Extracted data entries
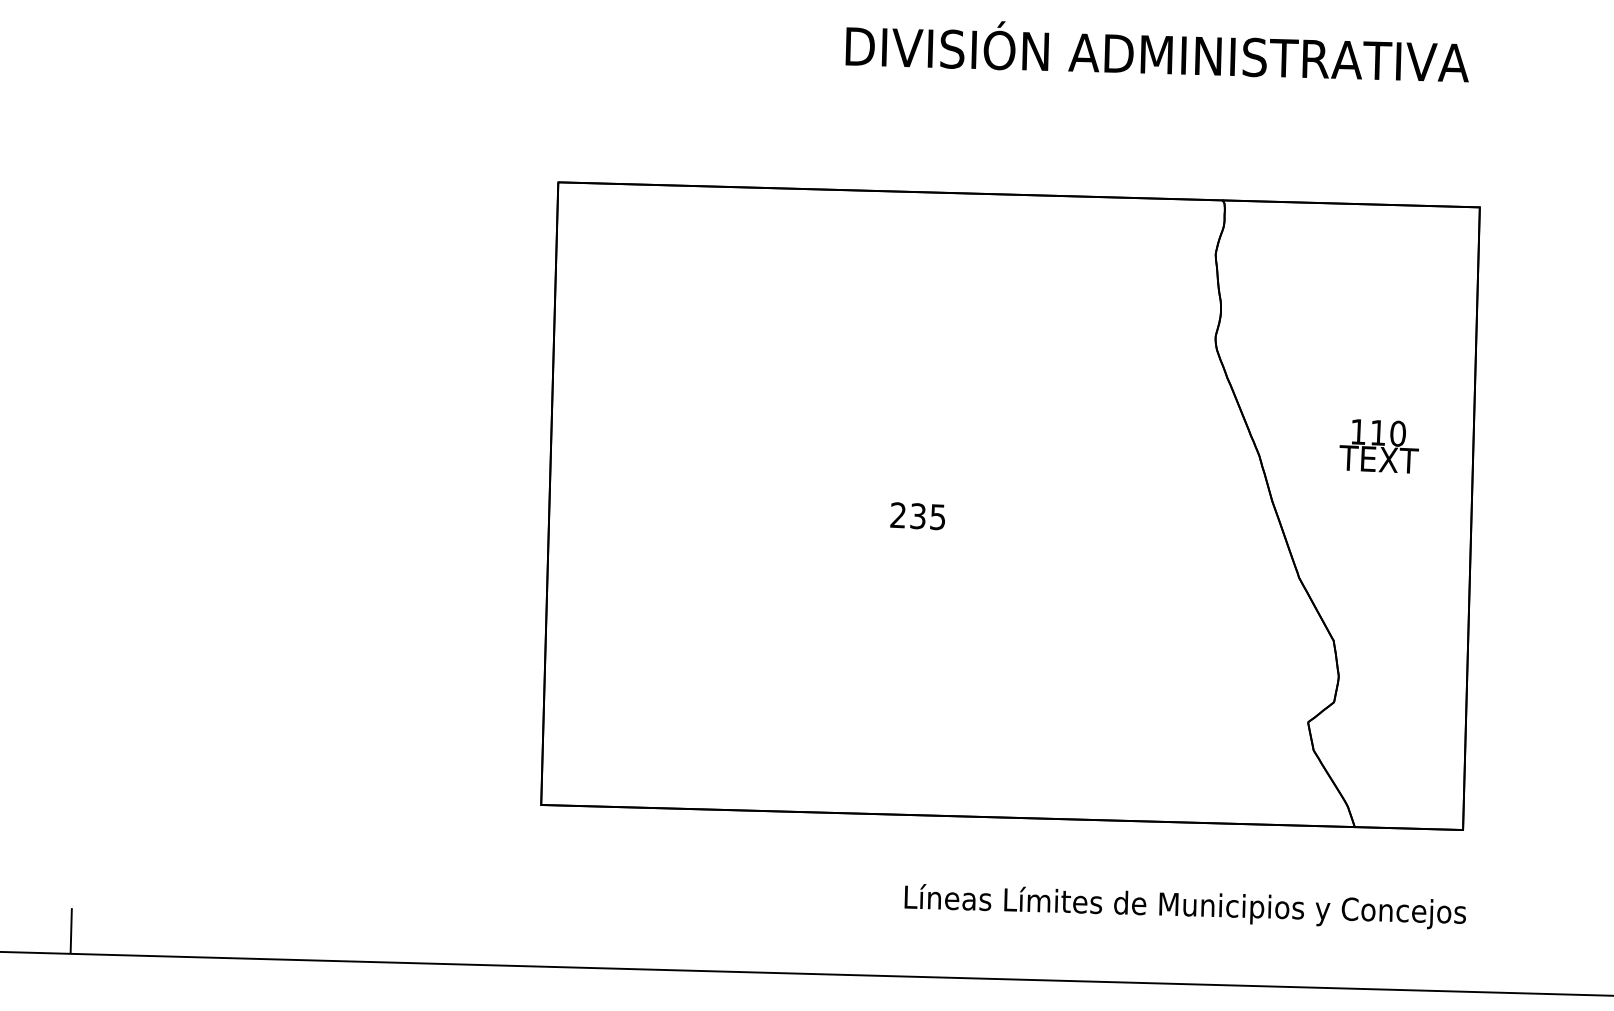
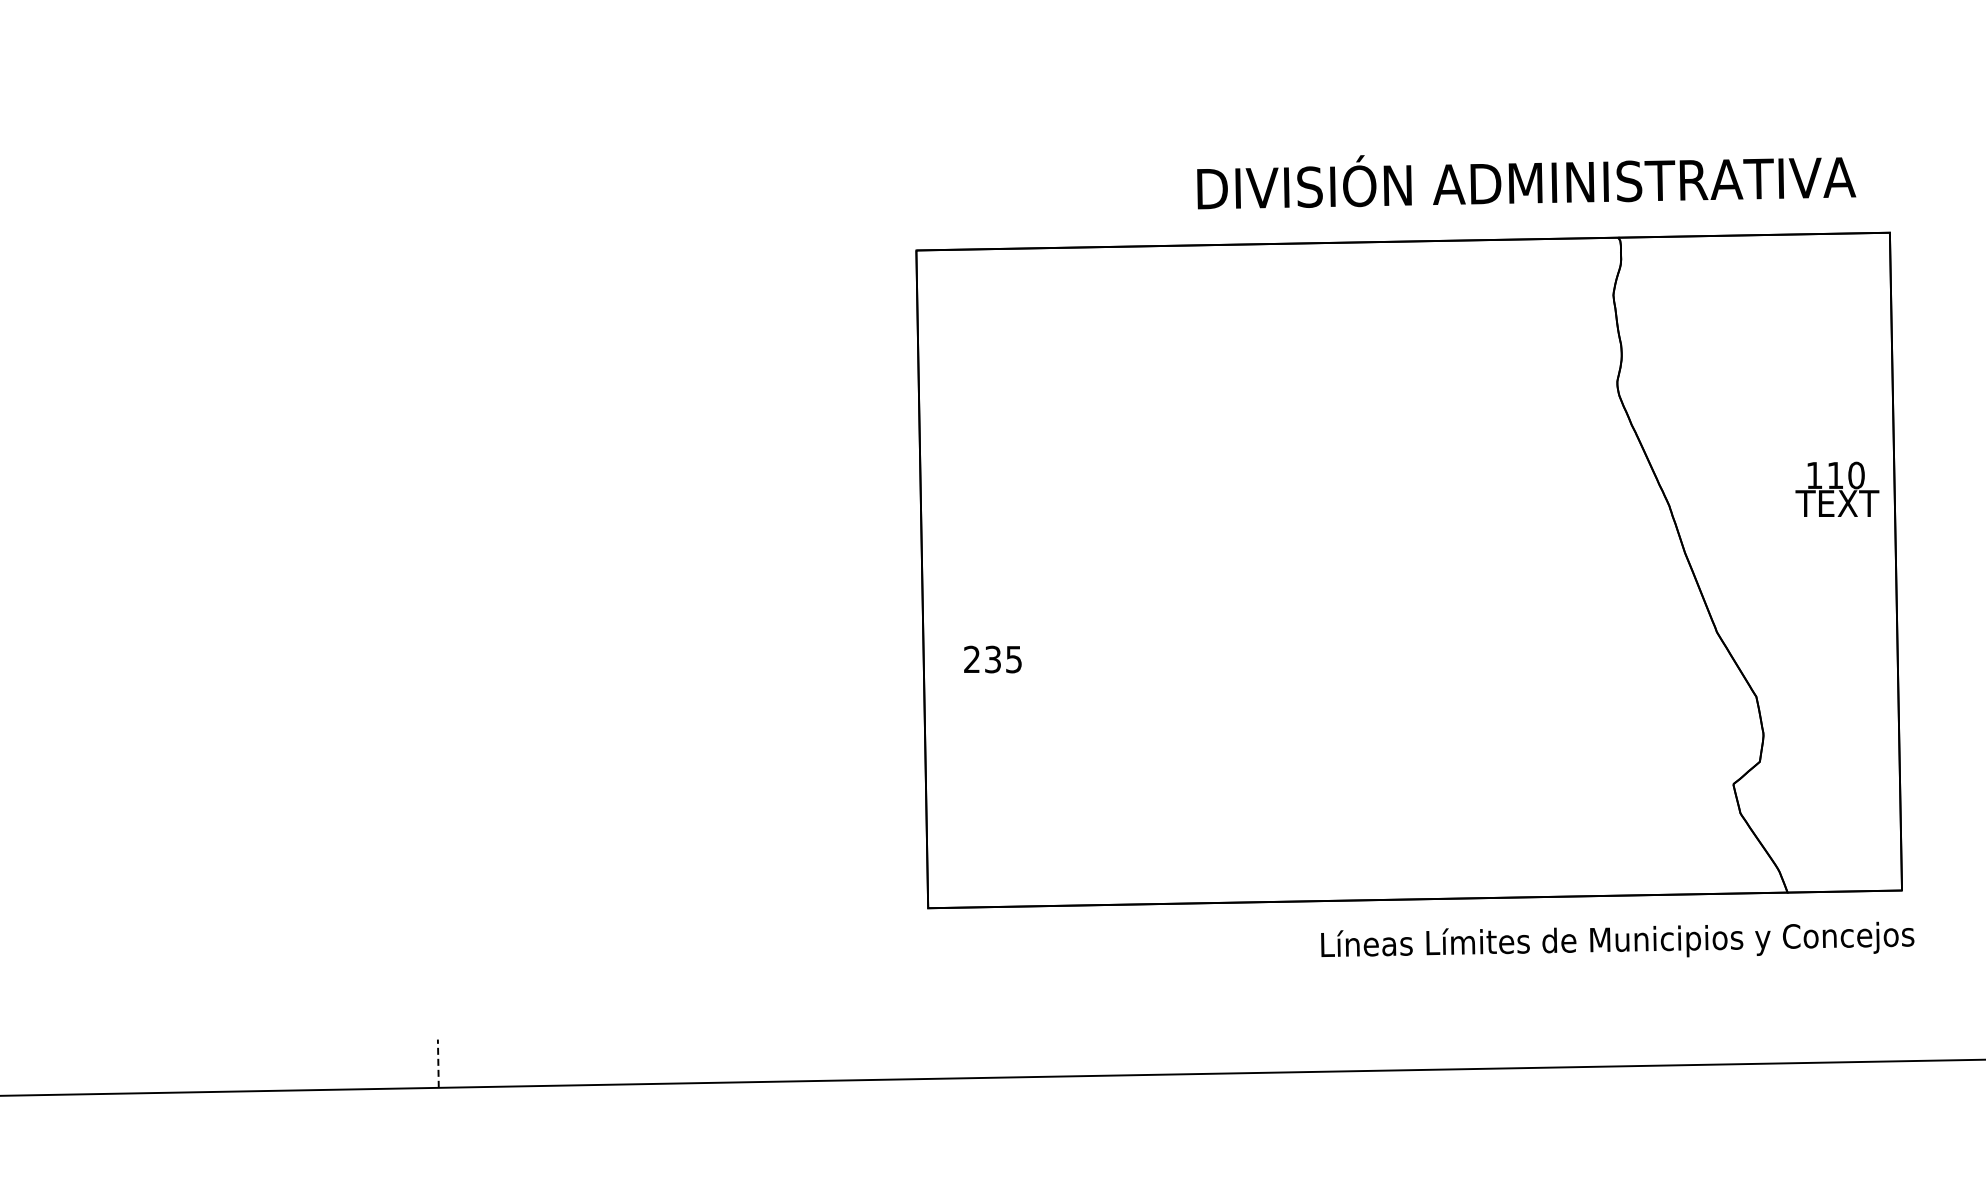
text: (1157, 54) -> (1526, 182), moved
text: (1379, 445) -> (1837, 488), moved
text: (917, 516) -> (992, 659), moved
text: (1185, 904) -> (1617, 939), moved
line: (71, 930) -> (438, 1063), solid -> dashed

▸ Exercise instructions
Leaving out the pictures, repeat the data above exactly.

▸ Result
text: (1157, 54) -> (1526, 182), moved
text: (1379, 445) -> (1837, 488), moved
text: (917, 516) -> (992, 659), moved
text: (1185, 904) -> (1617, 939), moved
line: (71, 930) -> (438, 1063), solid -> dashed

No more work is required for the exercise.